基本方案 从单层培养中制备

1. 以 1.8×10⁷ Sf 9 细胞/瓶的密度，将细胞接种于两个 150 mm 培养瓶，在含 10％ 胎牛血清的昆虫细胞培养液 TNM-FH 中培养。27℃ 温育 1 h 使细胞贴壁。

2. 当细胞贴壁时，取适量的待接种的杆状病毒于 30 ml 新鲜的含 10％ 胎牛血清的昆虫细胞培养液 TNM-FH，使感染复数（MOI）为 0.1～1。细胞贴壁后，移去培养液，每个培养瓶中各加入 15 ml 含有病毒的培养液。

MOI 以 pfu/细胞来表示。感染给定数目细胞的病毒接种物的体积=MOI （pfu/细胞）× [细胞数/毒种储液的滴度（pfu/ml）]

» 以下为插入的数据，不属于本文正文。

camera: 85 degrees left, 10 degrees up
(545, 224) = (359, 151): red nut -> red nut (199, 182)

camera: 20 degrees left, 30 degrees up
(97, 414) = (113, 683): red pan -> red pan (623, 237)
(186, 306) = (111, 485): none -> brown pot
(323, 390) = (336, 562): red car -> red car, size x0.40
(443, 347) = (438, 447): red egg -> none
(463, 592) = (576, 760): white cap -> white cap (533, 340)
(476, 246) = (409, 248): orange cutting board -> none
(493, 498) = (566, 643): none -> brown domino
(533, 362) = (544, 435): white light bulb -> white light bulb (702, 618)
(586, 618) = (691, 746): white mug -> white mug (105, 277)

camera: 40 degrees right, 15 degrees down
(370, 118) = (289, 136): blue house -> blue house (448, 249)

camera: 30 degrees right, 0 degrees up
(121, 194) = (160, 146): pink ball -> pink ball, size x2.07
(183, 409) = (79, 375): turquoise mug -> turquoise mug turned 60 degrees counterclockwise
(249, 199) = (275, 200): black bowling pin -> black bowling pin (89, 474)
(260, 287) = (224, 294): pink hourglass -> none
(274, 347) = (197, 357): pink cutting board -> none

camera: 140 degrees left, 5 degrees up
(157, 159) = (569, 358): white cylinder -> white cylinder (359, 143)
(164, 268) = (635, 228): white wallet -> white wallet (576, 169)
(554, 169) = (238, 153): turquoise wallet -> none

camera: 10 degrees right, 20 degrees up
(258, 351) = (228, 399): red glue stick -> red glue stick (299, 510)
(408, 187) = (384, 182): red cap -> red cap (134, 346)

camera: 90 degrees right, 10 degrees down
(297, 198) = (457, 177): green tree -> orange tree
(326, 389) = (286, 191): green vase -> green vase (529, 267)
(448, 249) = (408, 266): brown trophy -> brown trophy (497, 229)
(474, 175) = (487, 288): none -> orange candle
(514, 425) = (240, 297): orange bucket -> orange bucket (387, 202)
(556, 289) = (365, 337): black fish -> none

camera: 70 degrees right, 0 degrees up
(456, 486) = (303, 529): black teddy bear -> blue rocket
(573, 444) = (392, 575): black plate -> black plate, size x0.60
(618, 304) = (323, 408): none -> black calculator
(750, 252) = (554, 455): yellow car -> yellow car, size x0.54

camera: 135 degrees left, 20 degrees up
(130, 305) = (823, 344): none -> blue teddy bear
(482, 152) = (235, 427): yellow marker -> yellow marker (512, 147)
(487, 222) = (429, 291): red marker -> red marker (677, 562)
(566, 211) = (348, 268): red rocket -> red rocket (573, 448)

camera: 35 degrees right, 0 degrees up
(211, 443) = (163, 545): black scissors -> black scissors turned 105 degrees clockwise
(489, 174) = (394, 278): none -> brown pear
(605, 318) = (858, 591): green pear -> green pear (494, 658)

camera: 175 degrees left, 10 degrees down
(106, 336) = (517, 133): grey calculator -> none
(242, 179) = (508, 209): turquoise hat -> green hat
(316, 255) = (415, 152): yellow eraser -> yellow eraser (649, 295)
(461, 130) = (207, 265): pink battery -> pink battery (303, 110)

3. 27℃ 温育数日。每天在倒置显微镜下观察感染迹象，如细胞病变效应（如果使用包含体阴性重组病毒），或包含体（如果使用野生型杆状病毒或包含体阳性重组病毒）。包含体具高折光性，带微黄的绿色晶体状，在光学显微镜下很容易发现。

4. 当大多数细胞含有包含体或显示出细胞病变效应时（通常在感染后 4～5 天），将培养液移入灭菌试管中，4℃，1000 g 离心 10 min， 将上清移至一新的灭菌试管。分别吸取 1 ml 上清移至几个螺口冻存管中，置于液氮罐长期保存。将剩余的病毒置暗处 4℃ 短期保存。该步骤应可得到约 40 ml （1～3）× 10⁸ pfu/ml 的病毒储液。

如果待扩增的病毒源自单个噬斑（见病毒储液滴度测定实验），将琼脂糖块置于一含 0.5 ml TNM-FH/10％ FBS 的小离心管中 4℃ 旋转过夜。再按步骤 1.1 感染 Sf 9 细胞：在 100 mm 培养皿中，用 2 × 10⁶ 细胞，27℃ 温育 1 h。加入 8 ml TNM-FH /10％ FBS 培养液，27℃ 温育 4 天。按步骤 1.4 收获病毒。噬斑法确定滴度（见病毒储液滴度测定实验）， 重复步骤 1.1～1.3，扩增病毒以获得高滴度的储液。如果昆虫细胞已适应无血清培养，病毒储液也可用无血清培养的昆虫细胞制备（见昆虫细胞保存培养实验）。用无血清培养液代替 TNM-FH/10％ FBS，按步骤 1.1～1.4 进行即可。